[Stored data]

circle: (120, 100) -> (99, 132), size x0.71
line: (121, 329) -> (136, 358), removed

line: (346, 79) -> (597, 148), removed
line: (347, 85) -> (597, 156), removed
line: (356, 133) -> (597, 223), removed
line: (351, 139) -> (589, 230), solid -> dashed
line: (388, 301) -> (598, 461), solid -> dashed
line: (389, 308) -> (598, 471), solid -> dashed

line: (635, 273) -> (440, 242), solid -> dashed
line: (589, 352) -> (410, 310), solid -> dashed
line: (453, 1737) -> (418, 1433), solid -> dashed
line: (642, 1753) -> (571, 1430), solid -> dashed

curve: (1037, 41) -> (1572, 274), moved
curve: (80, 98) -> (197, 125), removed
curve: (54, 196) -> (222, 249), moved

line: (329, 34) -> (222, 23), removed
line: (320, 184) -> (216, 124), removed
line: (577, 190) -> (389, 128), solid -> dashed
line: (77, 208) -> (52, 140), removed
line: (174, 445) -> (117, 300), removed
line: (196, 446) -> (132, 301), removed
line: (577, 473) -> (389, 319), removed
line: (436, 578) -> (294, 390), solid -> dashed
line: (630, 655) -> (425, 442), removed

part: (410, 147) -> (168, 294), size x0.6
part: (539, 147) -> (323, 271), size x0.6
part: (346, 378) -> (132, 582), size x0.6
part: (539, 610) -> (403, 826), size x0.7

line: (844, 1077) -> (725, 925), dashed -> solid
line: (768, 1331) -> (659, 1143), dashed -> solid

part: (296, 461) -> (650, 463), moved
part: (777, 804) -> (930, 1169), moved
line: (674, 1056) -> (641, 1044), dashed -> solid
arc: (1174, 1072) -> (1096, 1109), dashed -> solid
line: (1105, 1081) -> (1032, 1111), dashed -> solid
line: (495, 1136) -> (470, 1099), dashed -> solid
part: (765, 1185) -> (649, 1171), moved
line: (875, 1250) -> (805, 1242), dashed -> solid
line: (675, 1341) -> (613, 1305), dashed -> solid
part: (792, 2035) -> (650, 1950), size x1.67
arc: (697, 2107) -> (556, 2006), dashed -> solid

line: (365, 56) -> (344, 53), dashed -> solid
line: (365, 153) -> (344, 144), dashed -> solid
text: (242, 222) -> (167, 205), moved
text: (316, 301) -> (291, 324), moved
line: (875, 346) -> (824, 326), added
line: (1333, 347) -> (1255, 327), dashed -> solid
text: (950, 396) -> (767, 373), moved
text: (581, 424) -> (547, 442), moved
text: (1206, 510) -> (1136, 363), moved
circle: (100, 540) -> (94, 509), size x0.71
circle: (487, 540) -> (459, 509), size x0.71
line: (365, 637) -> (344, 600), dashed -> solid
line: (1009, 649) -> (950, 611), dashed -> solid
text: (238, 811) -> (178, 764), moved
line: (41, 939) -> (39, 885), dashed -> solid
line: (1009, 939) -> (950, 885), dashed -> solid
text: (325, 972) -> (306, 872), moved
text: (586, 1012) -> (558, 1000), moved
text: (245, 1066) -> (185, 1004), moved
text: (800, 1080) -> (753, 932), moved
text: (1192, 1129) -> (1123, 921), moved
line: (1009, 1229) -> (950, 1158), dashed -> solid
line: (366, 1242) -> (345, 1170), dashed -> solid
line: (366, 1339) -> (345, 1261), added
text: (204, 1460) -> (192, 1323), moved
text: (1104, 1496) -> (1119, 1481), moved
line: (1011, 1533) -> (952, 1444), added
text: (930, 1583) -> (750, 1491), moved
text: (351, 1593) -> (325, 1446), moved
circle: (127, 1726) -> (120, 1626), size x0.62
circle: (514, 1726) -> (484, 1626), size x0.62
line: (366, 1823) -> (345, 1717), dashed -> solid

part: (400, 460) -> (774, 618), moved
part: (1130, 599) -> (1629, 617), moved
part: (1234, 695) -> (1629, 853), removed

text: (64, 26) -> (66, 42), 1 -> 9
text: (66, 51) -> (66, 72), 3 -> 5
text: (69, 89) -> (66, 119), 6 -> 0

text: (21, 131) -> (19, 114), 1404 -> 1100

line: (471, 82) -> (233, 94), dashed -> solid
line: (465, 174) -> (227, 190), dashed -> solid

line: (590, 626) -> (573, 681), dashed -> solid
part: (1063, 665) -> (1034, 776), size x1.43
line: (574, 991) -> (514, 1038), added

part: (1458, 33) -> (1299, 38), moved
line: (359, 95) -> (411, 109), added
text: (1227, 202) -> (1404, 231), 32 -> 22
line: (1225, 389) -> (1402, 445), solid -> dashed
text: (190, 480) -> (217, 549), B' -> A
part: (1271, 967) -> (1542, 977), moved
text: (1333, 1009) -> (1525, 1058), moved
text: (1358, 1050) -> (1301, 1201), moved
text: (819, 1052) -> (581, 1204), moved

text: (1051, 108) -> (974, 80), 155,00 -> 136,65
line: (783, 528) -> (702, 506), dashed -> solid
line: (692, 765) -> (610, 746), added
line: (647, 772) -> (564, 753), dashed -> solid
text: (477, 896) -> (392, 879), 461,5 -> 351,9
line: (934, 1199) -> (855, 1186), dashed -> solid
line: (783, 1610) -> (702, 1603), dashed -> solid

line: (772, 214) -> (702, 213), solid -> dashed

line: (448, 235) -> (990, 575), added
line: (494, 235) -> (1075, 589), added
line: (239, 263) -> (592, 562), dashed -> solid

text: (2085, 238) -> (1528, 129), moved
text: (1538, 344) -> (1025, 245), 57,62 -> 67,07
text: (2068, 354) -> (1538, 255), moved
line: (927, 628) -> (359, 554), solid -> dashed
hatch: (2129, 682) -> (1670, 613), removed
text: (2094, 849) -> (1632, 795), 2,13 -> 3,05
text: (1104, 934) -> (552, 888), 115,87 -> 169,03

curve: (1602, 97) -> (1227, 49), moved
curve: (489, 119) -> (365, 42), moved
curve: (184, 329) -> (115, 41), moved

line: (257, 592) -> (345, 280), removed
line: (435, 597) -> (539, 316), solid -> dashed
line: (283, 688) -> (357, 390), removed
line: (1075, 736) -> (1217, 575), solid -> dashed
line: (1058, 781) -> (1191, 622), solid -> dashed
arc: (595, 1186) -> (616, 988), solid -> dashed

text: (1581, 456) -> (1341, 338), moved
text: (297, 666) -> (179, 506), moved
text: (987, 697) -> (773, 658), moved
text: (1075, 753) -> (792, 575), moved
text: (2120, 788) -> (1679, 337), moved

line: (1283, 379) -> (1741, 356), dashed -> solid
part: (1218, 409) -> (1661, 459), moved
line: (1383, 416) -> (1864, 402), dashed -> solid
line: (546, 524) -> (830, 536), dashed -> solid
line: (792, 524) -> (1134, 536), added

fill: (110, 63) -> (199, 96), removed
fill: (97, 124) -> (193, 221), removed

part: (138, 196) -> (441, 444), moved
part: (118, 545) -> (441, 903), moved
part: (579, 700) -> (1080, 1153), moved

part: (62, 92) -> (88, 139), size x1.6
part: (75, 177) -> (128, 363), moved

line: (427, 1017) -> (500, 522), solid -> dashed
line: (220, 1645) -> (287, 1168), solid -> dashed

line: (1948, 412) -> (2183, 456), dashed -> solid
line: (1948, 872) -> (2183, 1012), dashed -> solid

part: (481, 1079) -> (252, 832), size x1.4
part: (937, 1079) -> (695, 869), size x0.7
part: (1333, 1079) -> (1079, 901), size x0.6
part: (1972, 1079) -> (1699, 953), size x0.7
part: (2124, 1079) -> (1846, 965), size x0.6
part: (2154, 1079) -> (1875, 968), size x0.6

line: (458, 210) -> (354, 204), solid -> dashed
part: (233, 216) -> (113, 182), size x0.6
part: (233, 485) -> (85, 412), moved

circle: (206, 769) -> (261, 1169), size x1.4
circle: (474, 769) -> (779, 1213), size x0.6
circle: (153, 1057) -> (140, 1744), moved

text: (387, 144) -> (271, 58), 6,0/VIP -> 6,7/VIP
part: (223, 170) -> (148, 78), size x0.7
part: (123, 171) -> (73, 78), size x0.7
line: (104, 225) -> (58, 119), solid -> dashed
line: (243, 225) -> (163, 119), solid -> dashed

[/Stored data]

What to produce — All lines from the beginning of the material above through the one with "line: (577, 473) -> (389, 319), removed" need to be returned exactly; please return those and only those.

Written answer —
circle: (120, 100) -> (99, 132), size x0.71
line: (121, 329) -> (136, 358), removed

line: (346, 79) -> (597, 148), removed
line: (347, 85) -> (597, 156), removed
line: (356, 133) -> (597, 223), removed
line: (351, 139) -> (589, 230), solid -> dashed
line: (388, 301) -> (598, 461), solid -> dashed
line: (389, 308) -> (598, 471), solid -> dashed

line: (635, 273) -> (440, 242), solid -> dashed
line: (589, 352) -> (410, 310), solid -> dashed
line: (453, 1737) -> (418, 1433), solid -> dashed
line: (642, 1753) -> (571, 1430), solid -> dashed

curve: (1037, 41) -> (1572, 274), moved
curve: (80, 98) -> (197, 125), removed
curve: (54, 196) -> (222, 249), moved

line: (329, 34) -> (222, 23), removed
line: (320, 184) -> (216, 124), removed
line: (577, 190) -> (389, 128), solid -> dashed
line: (77, 208) -> (52, 140), removed
line: (174, 445) -> (117, 300), removed
line: (196, 446) -> (132, 301), removed
line: (577, 473) -> (389, 319), removed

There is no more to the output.